How to Slash the State
I'm a California state employee. If I survive to retirement, I will receive a defined-benefit pension for which I'm exceedingly grateful. Contrary to Tim Cavanaugh's view that we California state employees don't fund our plan ("How to Slash the State," November), I've paid into mine through hefty deductions for more than 20 years. I fund part of it, the plan's investments fund much of it, and the taxpayers fund the rest.
Cavanaugh proposes to end such plans because "public servants," "like the rest of us," should bear the responsibility of "manag[ing] their own retirement nest eggs." That is not a core libertarian position—at least not a sound one—nor does it make economic sense.
Assuming there's an efficient labor market, my salary is lower than the salaries of others similarly situated because the benefit of a set future income is valuable. If a public entity wants employees with certain skills and qualifications, it must pay them a certain amount or lose them to competing employers. Whether the amount comes in the form of current income (the higher salary that must be paid to someone with a 401(k)) or a combination of current and anticipated future income (including the lower salary that may be paid to someone with a defined-benefit plan) shouldn't matter economically, assuming rational and well-informed employers and employees.
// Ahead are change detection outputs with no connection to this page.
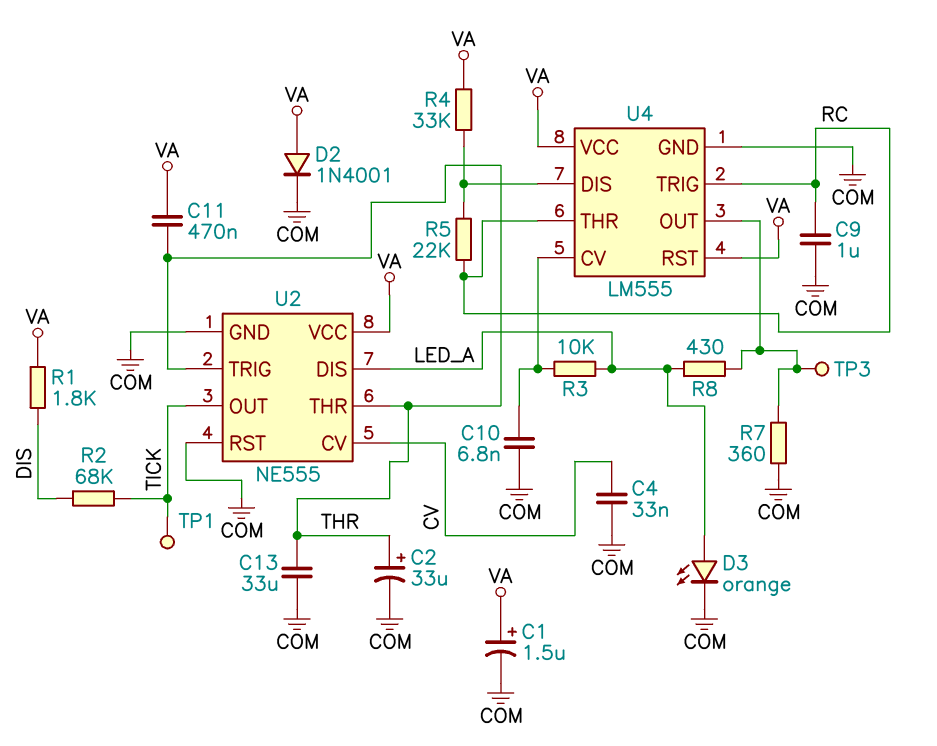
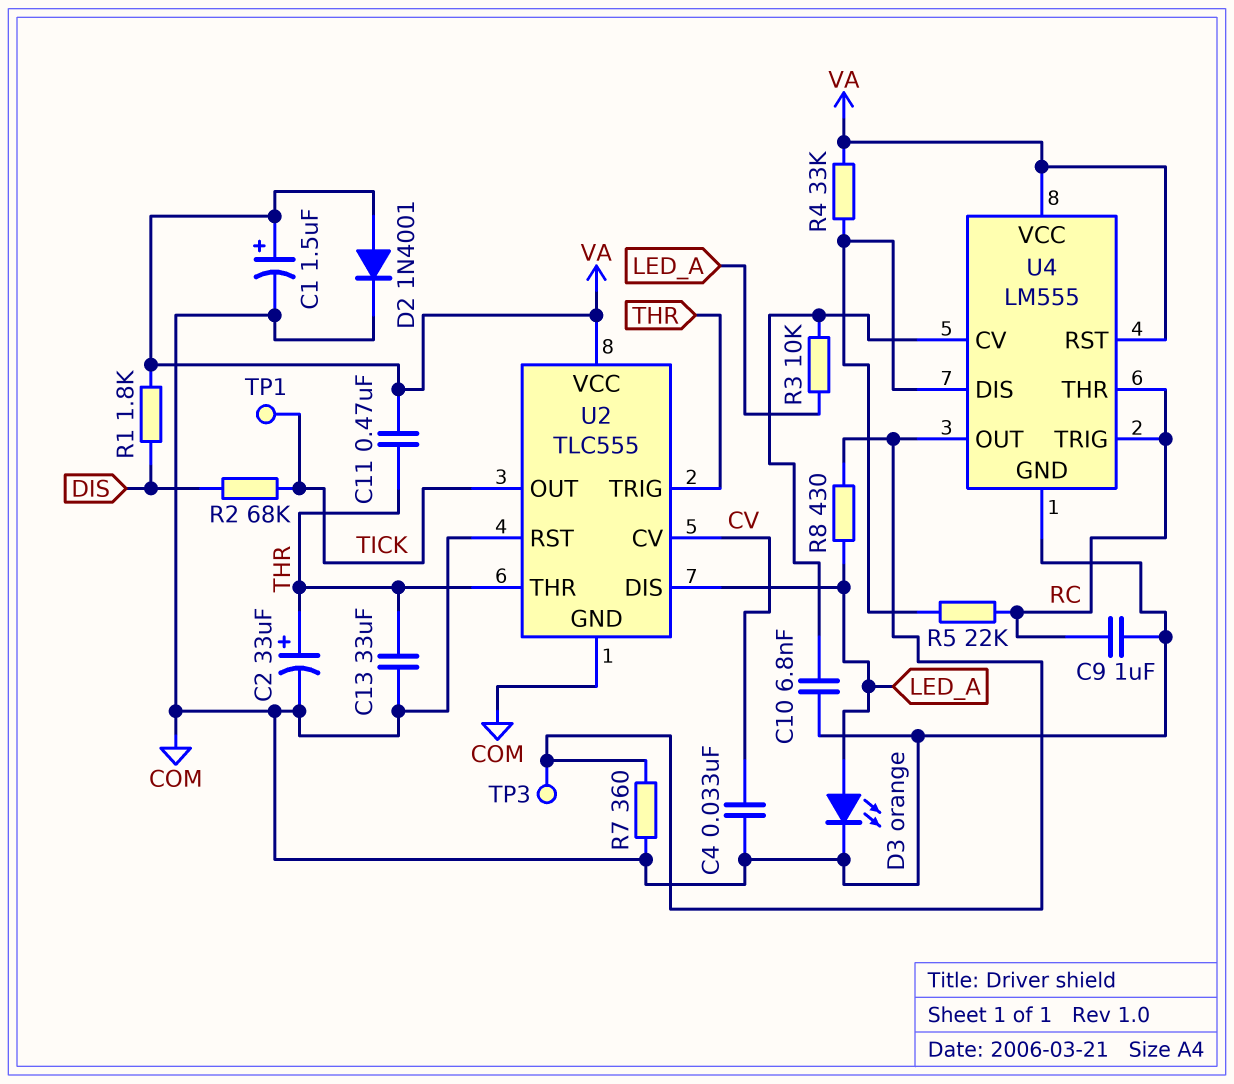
U2: NE555 -> TLC555

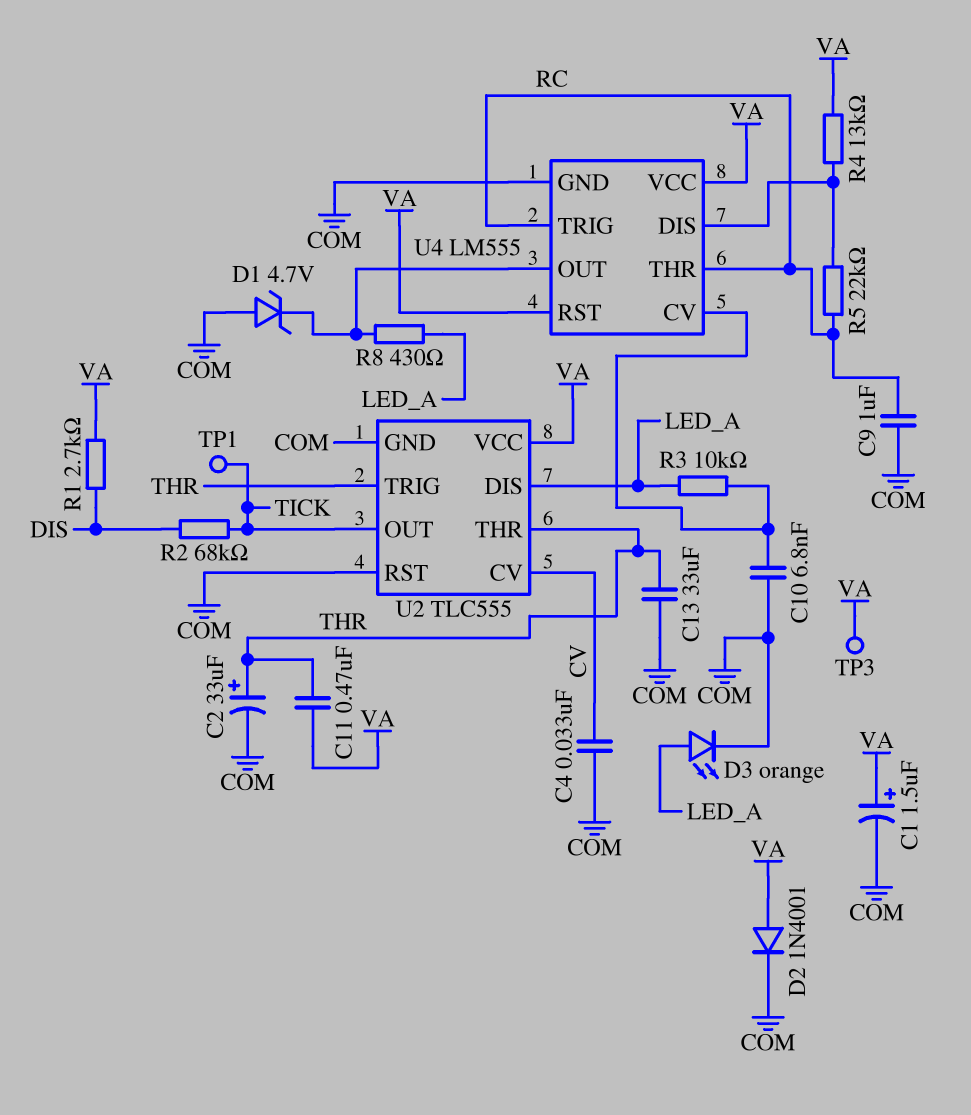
D1: none -> zener 4.7V (A COM, K U4/OUT)
R1: 1.8k (DIS, VA) -> 2.7k (DIS, VA)
R4: 33k (U4/DIS, VA) -> 13k (U4/DIS, VA)
R7: 360 (COM, U4/OUT) -> none
TP3: test point (U4/OUT) -> test point (VA)

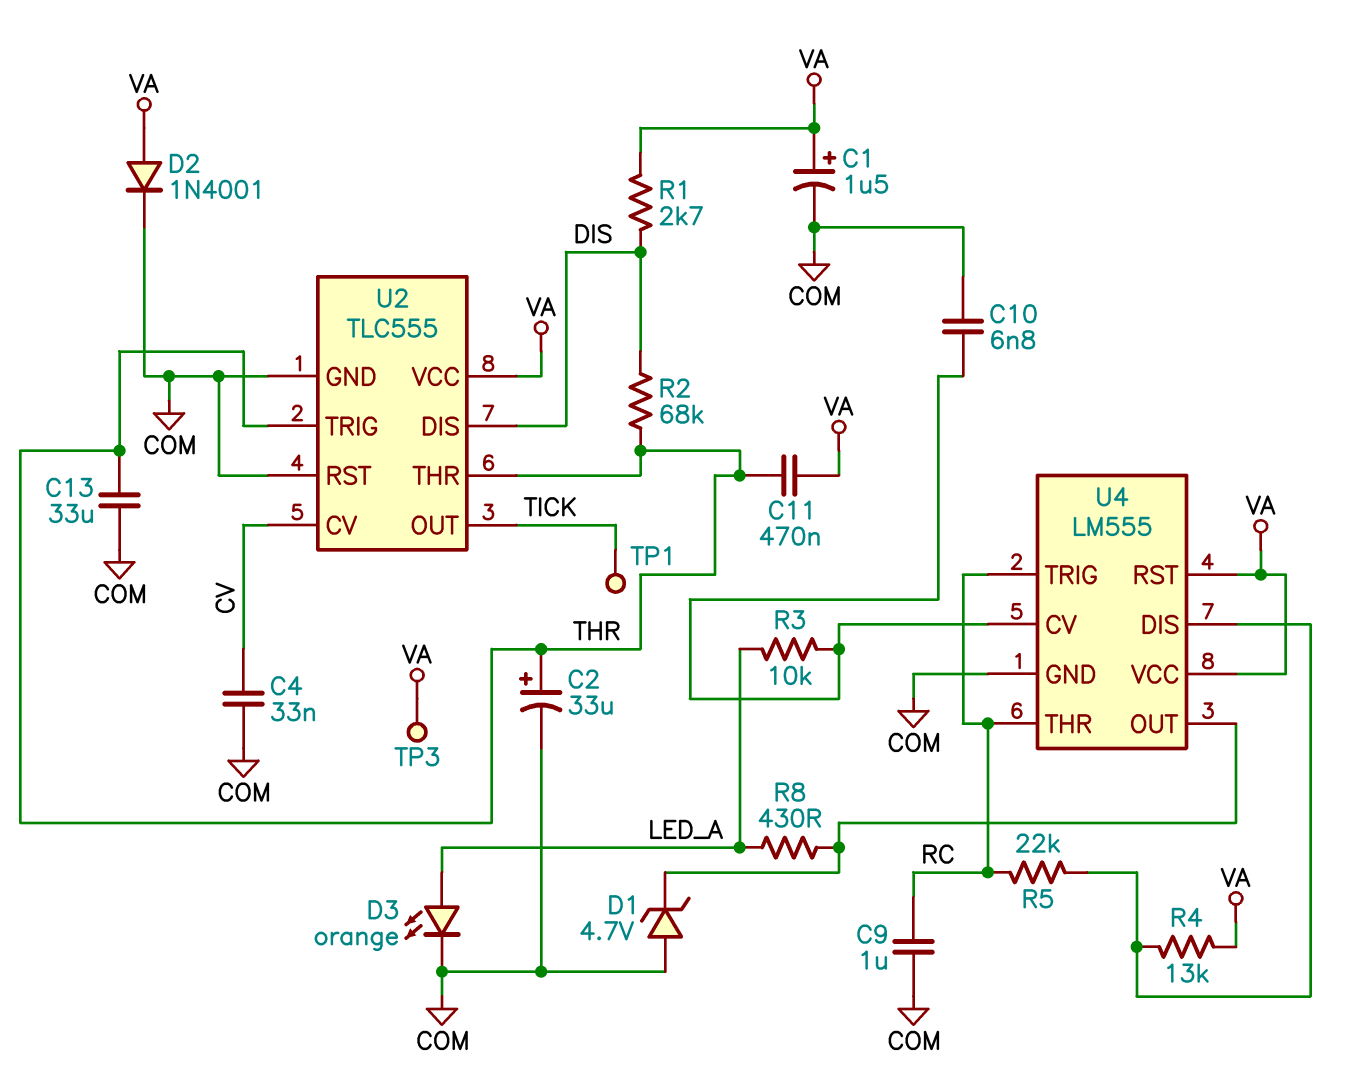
R2: 68k (DIS, TICK) -> 68k (DIS, THR)
U2 pin DIS: LED_A -> DIS

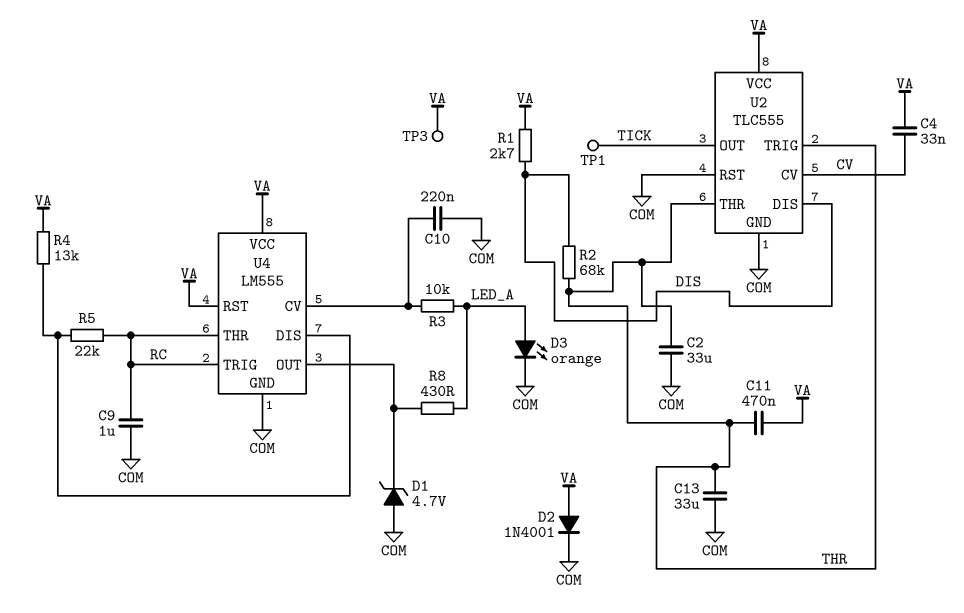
C1: 1.5uF (plus VA, minus COM) -> none
C2: 33uF (plus THR, minus COM) -> 33uF (COM, THR)
C4: 33nF (COM, CV) -> 33nF (CV, VA)
C10: 6.8nF (COM, U4/CV) -> 220nF (COM, U4/CV)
People might argue that if the foregoing is true, the form of payment doesn't matter. We may as well scrap defined-benefit plans because over time taxpayers will pay the same for public services either way. Doing so might feel good, if for no other reason than as a robust moral corrective to perceived public-sector indolence (a myth, I would argue). But a defined-benefit plan is more efficient than most people's 401(k)s because it takes advantage of economies of scale that permit professional management. Individual 401(k)s depend on one's own investing skills, and a lot of people don't have any. As defined-benefit plans fade, the dreary old arrangement under which I gather many people worked until about six weeks before they died may be returning. How appealing is that on an individual and social level?
It also feels better to be in a defined-benefit plan even if one's income over time is the same, for the same reason that homeownership feels better to many than does a tenancy of equivalent value. You feel like you're not just renting your labor but acquiring equity out of it. So sure, make defined-benefit plans actuarially sound, but rather than abolish those that remain, we'd be better off generating more of them.